- Directed by: Edward F. Cline
- Written by: Lew Lipton Norman Krasna
- Produced by: Harry Cohn (executive producer)
- Starring: Bert Wheeler Robert Woolsey Raquel Torres Esther Muir
- Cinematography: Leonard Smith
- Edited by: Maurice Wright
- Music by: Bert Kalmar Harry Ruby
- Distributed by: Columbia Pictures
- Release date: April 22, 1933;
- Running time: 64 minutes
- Country: United States
- Language: English

= So This Is Africa =

1933 film by Edward F. Cline

So This Is Africa is a 1933 American Pre-Code comedy film directed by Edward F. Cline and starring Bert Wheeler, Robert Woolsey, Raquel Torres, and Esther Muir. It was Wheeler and Woolsey's only film for Columbia Pictures.

==Plot==
Film studio "Ultimate Pictures" plans on producing an animal picture in Africa. The studio gets the help of animal specialist Mrs. Johnson Martini. There's just one problem: she's afraid of animals. Martini and the studio soon learn of Wilbur and Alexander, a couple of down on their luck vaudevillians with a trained lion act.
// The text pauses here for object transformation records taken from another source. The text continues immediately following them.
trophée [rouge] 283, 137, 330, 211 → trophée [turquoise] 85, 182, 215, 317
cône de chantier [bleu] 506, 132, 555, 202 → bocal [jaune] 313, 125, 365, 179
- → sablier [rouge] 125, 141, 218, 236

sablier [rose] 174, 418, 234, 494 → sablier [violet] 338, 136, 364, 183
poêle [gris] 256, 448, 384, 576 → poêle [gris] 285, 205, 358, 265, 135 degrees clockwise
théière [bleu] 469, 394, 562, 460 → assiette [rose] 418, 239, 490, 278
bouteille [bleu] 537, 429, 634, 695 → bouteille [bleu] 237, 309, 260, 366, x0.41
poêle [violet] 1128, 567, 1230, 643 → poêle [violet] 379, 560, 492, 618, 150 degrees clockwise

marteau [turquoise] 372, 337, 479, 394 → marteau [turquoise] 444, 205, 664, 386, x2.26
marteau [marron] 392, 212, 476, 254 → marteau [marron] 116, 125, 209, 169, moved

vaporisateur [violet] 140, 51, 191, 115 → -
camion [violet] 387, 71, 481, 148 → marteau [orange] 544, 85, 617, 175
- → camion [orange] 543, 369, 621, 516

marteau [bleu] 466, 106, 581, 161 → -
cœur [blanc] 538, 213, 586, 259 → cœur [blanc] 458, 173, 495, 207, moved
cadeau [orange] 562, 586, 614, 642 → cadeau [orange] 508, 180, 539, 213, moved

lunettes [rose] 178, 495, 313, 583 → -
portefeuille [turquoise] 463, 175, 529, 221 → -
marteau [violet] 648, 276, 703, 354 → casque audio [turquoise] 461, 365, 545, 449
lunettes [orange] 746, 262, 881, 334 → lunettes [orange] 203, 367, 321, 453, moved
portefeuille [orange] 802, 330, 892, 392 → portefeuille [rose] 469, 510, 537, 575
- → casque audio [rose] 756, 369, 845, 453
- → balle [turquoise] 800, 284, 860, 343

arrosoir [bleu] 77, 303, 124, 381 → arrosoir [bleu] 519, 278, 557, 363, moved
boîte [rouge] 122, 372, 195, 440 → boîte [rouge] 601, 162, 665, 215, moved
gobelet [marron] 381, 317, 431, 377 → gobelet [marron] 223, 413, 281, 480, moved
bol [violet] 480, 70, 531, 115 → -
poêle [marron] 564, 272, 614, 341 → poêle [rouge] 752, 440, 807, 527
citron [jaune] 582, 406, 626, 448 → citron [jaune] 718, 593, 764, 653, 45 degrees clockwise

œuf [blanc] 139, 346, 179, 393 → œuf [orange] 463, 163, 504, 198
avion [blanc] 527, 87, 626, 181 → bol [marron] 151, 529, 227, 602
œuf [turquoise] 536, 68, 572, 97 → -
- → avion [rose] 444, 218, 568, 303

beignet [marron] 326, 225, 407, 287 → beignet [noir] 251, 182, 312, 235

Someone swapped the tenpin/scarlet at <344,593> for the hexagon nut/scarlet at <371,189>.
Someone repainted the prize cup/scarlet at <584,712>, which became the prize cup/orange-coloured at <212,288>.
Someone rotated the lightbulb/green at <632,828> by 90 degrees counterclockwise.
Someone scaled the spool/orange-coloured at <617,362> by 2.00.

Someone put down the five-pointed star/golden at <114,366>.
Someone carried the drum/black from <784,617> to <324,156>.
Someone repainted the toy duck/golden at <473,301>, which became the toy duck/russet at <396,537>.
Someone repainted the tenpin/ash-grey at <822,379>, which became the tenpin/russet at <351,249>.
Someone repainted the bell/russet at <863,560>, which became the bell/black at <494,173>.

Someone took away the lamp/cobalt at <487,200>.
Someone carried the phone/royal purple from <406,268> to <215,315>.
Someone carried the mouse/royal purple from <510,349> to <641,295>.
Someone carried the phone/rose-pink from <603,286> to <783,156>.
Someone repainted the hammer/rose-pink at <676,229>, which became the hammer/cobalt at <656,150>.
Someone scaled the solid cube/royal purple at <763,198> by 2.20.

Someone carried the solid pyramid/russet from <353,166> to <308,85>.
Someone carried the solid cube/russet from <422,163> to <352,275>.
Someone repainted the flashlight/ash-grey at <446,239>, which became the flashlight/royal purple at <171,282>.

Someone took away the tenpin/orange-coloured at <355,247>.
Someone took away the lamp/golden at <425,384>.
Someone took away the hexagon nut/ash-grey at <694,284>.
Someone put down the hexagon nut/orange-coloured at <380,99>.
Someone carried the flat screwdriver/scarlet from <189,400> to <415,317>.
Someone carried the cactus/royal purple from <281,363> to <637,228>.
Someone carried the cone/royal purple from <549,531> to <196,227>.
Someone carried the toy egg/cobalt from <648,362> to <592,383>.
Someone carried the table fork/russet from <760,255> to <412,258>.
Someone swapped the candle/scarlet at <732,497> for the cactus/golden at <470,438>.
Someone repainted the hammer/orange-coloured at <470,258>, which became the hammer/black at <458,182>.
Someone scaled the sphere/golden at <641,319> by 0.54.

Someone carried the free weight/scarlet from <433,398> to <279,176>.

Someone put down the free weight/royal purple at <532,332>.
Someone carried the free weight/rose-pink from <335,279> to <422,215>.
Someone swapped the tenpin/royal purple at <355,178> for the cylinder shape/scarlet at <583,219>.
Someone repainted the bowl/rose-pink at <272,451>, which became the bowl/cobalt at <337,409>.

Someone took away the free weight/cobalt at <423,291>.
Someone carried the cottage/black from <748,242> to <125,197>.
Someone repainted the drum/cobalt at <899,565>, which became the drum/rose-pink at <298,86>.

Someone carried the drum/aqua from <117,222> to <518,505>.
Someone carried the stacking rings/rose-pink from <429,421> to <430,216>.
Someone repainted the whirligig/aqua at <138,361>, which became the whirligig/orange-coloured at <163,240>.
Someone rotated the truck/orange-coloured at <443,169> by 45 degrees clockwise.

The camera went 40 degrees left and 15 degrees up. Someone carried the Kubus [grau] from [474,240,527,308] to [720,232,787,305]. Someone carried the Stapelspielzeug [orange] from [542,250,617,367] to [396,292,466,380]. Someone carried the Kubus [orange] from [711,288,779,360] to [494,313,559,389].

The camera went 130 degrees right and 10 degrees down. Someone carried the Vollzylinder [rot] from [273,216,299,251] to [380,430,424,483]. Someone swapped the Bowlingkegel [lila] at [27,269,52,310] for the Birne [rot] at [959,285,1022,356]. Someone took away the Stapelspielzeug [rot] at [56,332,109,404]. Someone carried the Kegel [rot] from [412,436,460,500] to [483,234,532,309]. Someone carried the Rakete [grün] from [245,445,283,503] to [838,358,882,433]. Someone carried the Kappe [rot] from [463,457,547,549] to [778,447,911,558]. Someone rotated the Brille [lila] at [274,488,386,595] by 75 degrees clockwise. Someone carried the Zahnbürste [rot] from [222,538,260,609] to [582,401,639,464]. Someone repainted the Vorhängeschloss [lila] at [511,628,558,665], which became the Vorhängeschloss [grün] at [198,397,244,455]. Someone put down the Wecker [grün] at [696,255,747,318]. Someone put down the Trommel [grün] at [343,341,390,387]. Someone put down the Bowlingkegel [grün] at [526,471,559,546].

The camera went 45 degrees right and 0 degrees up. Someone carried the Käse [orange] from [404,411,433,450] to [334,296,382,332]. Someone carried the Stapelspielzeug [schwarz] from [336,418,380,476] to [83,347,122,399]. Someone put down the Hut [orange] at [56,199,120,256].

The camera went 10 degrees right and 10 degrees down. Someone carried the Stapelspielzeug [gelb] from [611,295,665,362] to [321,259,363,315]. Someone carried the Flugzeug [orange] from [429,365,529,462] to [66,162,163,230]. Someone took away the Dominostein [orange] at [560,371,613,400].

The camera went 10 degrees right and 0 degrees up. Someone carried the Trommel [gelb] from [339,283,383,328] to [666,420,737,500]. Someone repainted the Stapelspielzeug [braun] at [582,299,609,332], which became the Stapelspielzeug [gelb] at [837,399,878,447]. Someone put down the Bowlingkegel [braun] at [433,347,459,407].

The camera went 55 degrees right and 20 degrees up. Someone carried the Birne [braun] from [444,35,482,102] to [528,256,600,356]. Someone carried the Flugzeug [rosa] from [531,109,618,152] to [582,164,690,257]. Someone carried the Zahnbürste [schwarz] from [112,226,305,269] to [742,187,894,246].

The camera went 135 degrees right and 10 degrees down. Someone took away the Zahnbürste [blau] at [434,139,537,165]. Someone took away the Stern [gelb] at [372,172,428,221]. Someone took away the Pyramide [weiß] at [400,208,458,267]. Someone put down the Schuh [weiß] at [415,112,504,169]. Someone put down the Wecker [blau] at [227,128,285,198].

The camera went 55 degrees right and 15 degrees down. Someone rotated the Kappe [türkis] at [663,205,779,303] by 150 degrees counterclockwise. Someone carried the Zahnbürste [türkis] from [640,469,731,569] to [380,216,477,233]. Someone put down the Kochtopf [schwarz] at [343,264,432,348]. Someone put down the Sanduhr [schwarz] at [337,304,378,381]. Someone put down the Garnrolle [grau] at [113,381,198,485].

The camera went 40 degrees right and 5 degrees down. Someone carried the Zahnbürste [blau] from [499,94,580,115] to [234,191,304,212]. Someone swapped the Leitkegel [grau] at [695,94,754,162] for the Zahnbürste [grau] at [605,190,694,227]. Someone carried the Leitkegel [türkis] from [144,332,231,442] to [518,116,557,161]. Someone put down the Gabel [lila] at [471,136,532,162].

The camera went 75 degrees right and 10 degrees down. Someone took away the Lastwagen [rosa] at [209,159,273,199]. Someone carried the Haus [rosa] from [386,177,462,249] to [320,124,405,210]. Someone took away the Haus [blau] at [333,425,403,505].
The duo agrees to join Martini on an expedition to Africa. While there, the trio meets a vine-swinging jungle girl named Tarzana (a female parody of Tarzan), who falls in love with Wilbur. Later, Tarzana's tribe of amorous Amazons arrives, captures the two men, and forces them to participate in an elaborate mating ritual ceremony (which includes a big-production song and dance number). In the end, an all-male tribe of Tarzan-lookalikes invades the village and takes the Amazon women as their brides.

==Cast==
- Bert Wheeler as Wilbur
- Robert Woolsey as Alexander
- Raquel Torres as Tarzana
- Esther Muir as Mrs. Johnson Martini
- Berton Churchill as President of Ultimate Pictures
- Henry Armetta as Street Cleaner
- Spencer Charters as Doctor
- Spec O'Donnell as Johnny, Office Boy
- Jerome Storm as Production Manager

==Production==
The Motion Picture Division of the Education Board of New York State felt that several lines of dialogue and other sequences in this film were inappropriate. As a result, Columbia Pictures was forced to delete sections of So This Is Africa prior to its release. Norman Krasna requested his name be taken off the credits accordingly.

The character of "Mrs. Johnson Martini" is a play on the real-life celebrity of the era Osa Johnson, generally referred to publicly at that time as Mrs. Martin Johnson. In collaboration with her husband, Johnson was a well-known documentary filmmaker. At the time So This Is Africa was issued, Johnson and her husband had just returned from a two-year stint in Africa and had released the documentary film Congorilla.

==Availability==
To date, So This Is Africa has not been released into the home video market. It is currently owned by Sony Pictures Entertainment. The film has been shown on Turner Classic Movies in the past.